Afternoon Coffee: Online legal marketplace UpCounsel is closing; Jobs, job-seekers rise; SourceDay growing; China to reduce tariffs

San Francisco-based UpCounsel abruptly announced this week that it would be shutting down its site and discontinuing business on March 4. UpCounsel, founded in 2012, may have been the first online legal marketplace, and the company has raised $26 million since inception.

According to a Bloomberg Big Law Business article, UpCounsel “provided freelance attorneys for brief consultations, full-time legal department staff positions, and everything in between.” The article also noted that “in a 2018 lawsuit, UpCounsel was accused of flouting ethics rules and competition laws. Specifically, it had been accused of “brazenly” violating the California bar rule that prohibits lawyers from sharing legal fees with nonlawyers. But the suit in Federal Court was settled.

Why the shutdown? The jury is still out on that.

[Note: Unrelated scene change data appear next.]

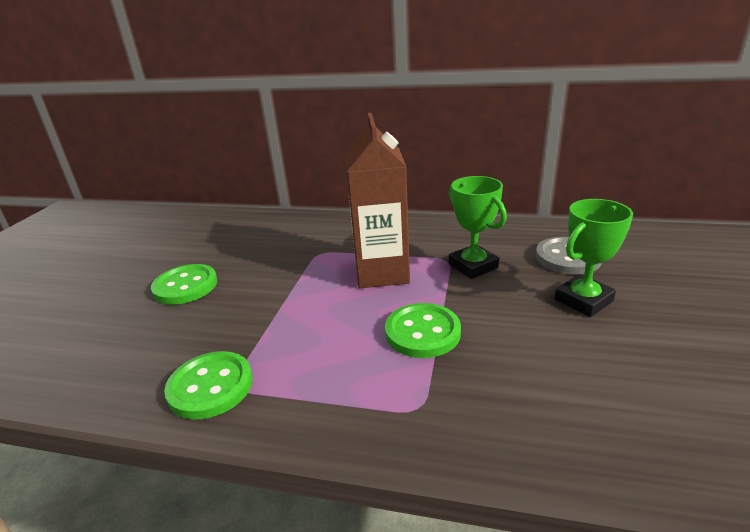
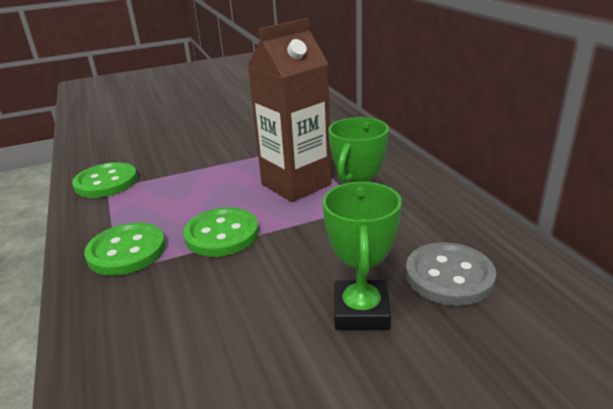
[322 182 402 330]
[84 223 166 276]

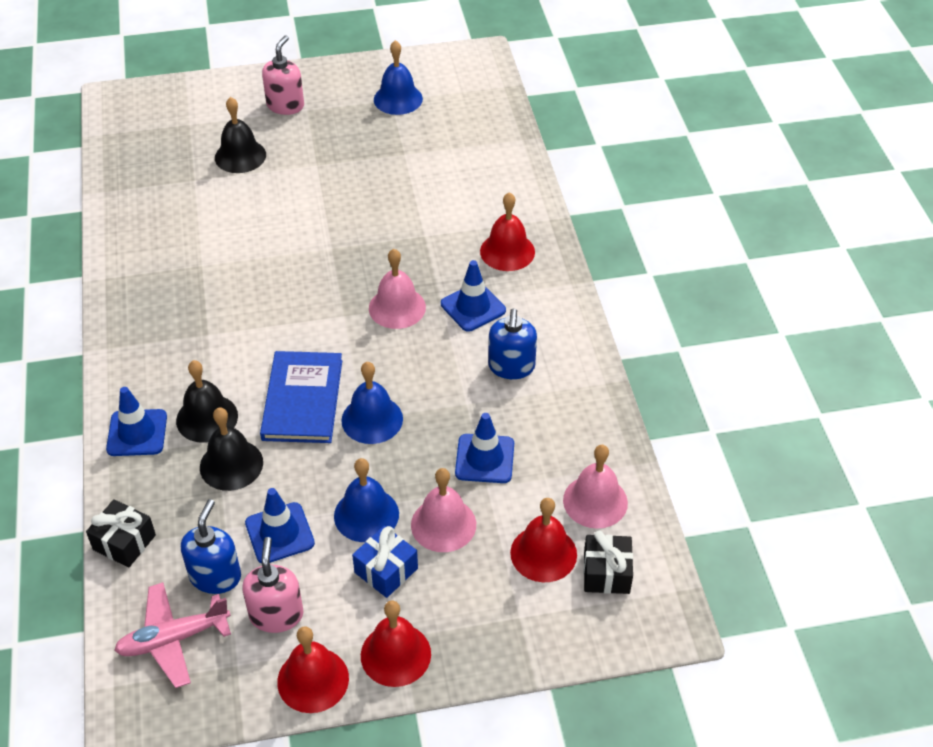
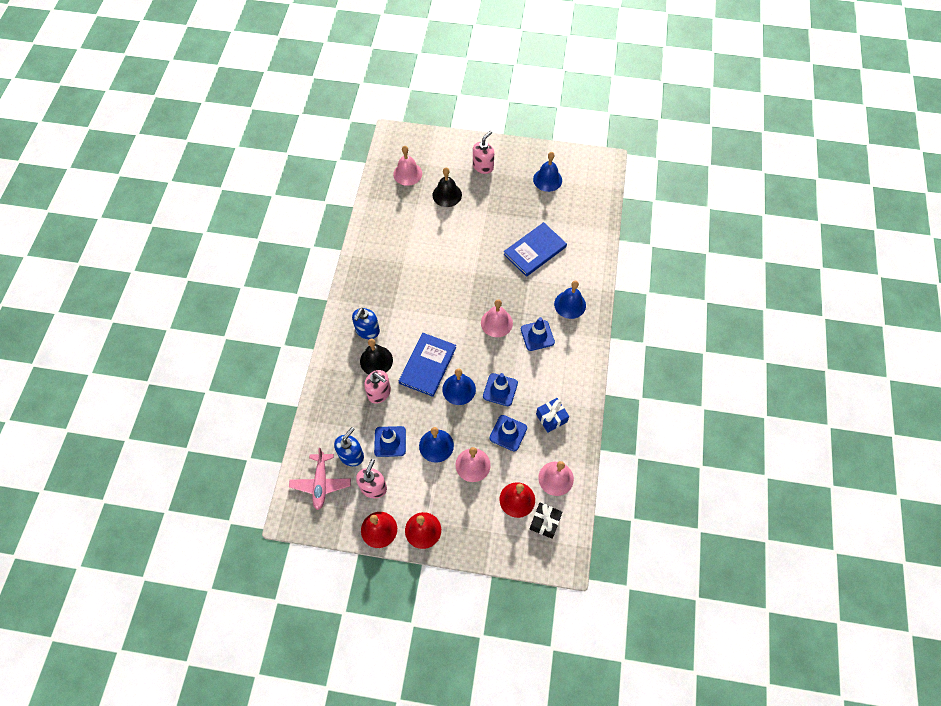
[554 281 586 319]
[352 308 380 339]
[483 373 518 406]
[364 370 391 404]
[86 499 156 568] (first image)
[536 398 569 433]
[289 448 351 510]
[393 146 422 186]
[504 222 567 277]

Another driver that we have thought about is that a lot has changed in the legal environment, including the development of the so-called New Law. At the high corporate and big law firm end of the market, temporary or freelance lawyers are now available globally via many platforms, such as Lawyers on Demand (even the Big 4 accountancies’ fast-growing legal services units have gotten into the game). Equally, at the lower SMB and consumer end of the market, competition has intensified with the entry of firms such as Lexoo, Law Path, Rocket Lawyer and Legal Zoom.

So most likely, the laws of economics have had at least something to do with it.

Jobs report shows hiring but higher unemployment

A Labor Department report Friday shows that the U.S. job market saw 225,000 jobs added in January, likely due to unseasonably mild temperatures that may have boosted hiring in the weather-sensitive sectors, Reuters reports. The manufacturing sector shed 12,000 jobs. The department’s closely watched monthly employment report also showed that since more people were seeking jobs that the unemployment rate ticked up to 3.6% for January from 3.5% in December, according to The Associated Press, which also said the department annual revision showed that hiring wasn’t as robust in 2018 and into early last year. “Employers added 2.3 million jobs in 2018, down from a previous estimate of 2.7 million,” the AP said.

SourceDay growing

SourceDay announced that it is growing in staff, procurement technology and office space. The Austin, Texas-based specialist for managing direct materials spend said it had “75% growth in total annual contract value during 2019 (and) added thousands of additional manufacturers, distributors and suppliers to its platform, driving over $66 billion in total direct spend processed.” SourceDay recently beefed up its RFQ and AP collaboration capabilities. It also said that its staff doubled to more than 50 people, and that the firm is moving to a larger location in Austin.

SourceDay CEO Tom Kieley said in the press release that “2019 was an important year for us. We achieved big milestones, which validate the quality of our team, the impact of our product portfolio and the strength of our customer relationships.”

U.S. Air Force to test blockchain for sharing of data

The U.S. Air Force will pilot a blockchain-based graph database test that will permit it to share documents internally as well as with the various branches of the Department of Defense and allied governments, Computer World reports.

The Winston-Salem, N.C., start-up Fluree will provide the permissioned blockchain ledger. It will work with the Air Force’s Small Business Innovation Research AFWERX technology innovation program to launch a proof of concept of the distributed ledger technology later this year.

China to reduce tariffs on U.S. goods

As part of the ongoing U.S.-China trade talks, China announced this week that it would reduce tariffs on about $75 billion in U.S. good imported into China. The reductions take effect Feb. 14.